Kizina: Document and demonstrate everything easily and digitally. That sounds reasonable. In practice, however, it’ss not so easy for many companies because the IT landscapes in most companies have grown historically. Information is stored in any number of different applications. This heterogeneity makes it virtually impossible to comply with the EU GDPR. So what can companies do about this?

Klindtworth: To do this, I must first have an overview of what personal data exists in my company. The first step therefore is to identify and classify EU GDPR-relevant data. Only then can I implement technical and organizational measures for this. A protection concept such as this is not just relevant for data protection. Consider, for example, the law on the protection of trade secrets and other regulatory requirements. And remember to document everything properly! If there is any doubt, you must be able to demonstrate that you have set up and carried out certain controls: protective measures against data loss, manipulation, disclosure and so on. When auditors come, you must provide the documentation with the respective versioning to back it up. This is still a major handicap for many companies. But I see a great deal of potential here for economic reasons. 

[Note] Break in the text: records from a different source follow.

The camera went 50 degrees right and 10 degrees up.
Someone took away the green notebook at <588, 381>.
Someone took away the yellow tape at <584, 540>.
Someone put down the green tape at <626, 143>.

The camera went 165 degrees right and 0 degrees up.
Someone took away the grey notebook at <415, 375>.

Kizina: Software and digital processes can save a great deal of time and effort and help to avoid penalties. What should companies pay particular attention to when choosing which software to use?

Klindtworth: Old archives or DMS systems are not designed for the EU GDPR as they are focused on data storage. The architecture does not support deletion, which is of course unacceptable now. Your systems and processes must be able to delete data if the purpose no longer applies. The days of WORM storage are now numbered. Note, however, that if you migrate to a new system, you must of course first set the purpose limitation and expiration periods accordingly, otherwise you will have gained nothing.

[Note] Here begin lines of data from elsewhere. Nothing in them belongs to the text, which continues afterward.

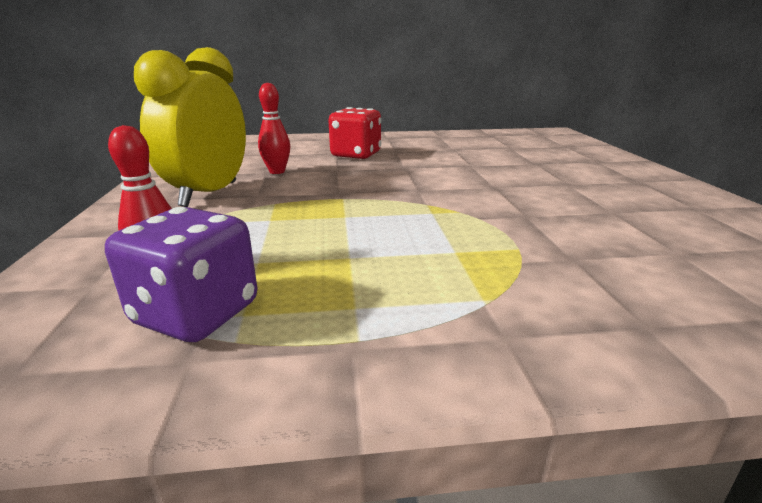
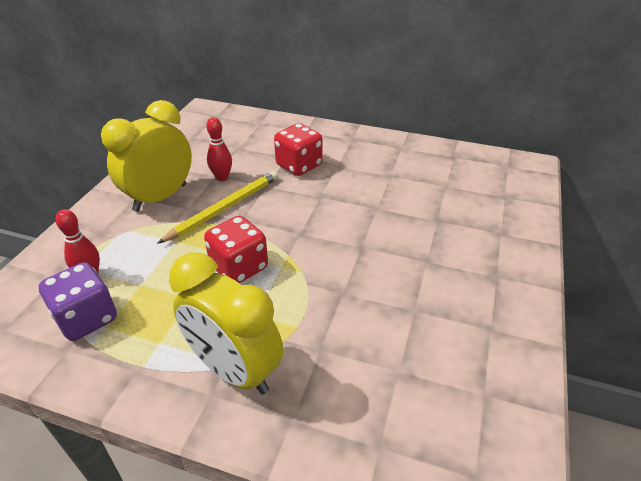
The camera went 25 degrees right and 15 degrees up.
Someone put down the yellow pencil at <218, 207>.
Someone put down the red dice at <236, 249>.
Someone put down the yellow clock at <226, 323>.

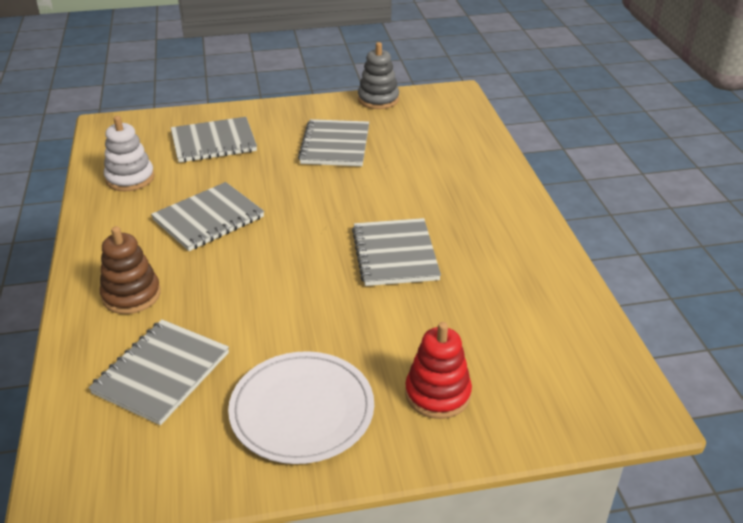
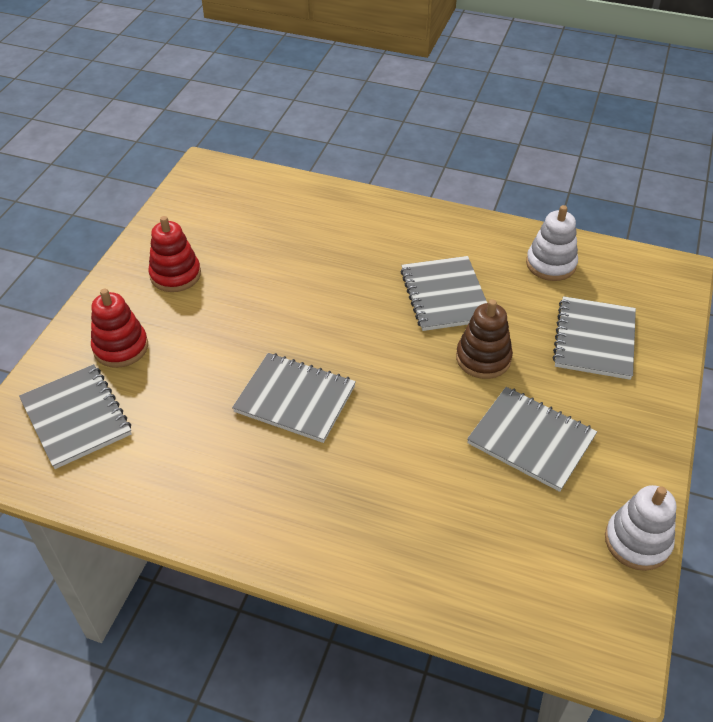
The camera went 120 degrees right and 10 degrees up.
Someone repainted the grey stacking toy at <378, 75>, which became the white stacking toy at <640, 528>.
Someone carried the brown stacking toy from <130, 270> to <484, 339>.
Someone carried the grey notebook from <159, 372> to <75, 416>.
Someone swapped the white plate at <301, 407> for the red stacking toy at <174, 254>.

Kizina: What should I do if I have to delete data for data protection reasons, but statutory retention periods still apply?

Klindtworth: You always process data with a specific purpose. If you are an online pharmacy and document proof of services rendered for tax purposes, then you process and archive data specifically for this tax purpose. This means that you must continue to store these invoices. This is not the case with the results of a laboratory test: this is especially critical data, which you must protect and, if necessary, delete. However, you must only delete data that is not relevant for tax purposes or that is necessary due to other regulatory requirements.

Kizina: Thank you very much! That certainly sheds light on the murky issue of data protection. I would like to finish with a somewhat delicate question: What should I do as a company if a fine of over five million euros suddenly lands in my mailbox? Rush to file for bankruptcy?

Klindtworth: If you have a suitable ECM system, controls, and documentation, you don’t have to roll over so quickly and declare “I’m to blame, it’s over.” You should, of course, seek legal advice. I also recommend drawing up a plan in advance on how you intend to handle the issue in corporate communications in such a case. Ultimately, however, many things can only be decided by the highest court. There is plenty of room for interpretation. To be on the safe side in the event of a legal dispute, one thing is important: you must be able to demonstrate that you’ve done everything possible to protect data.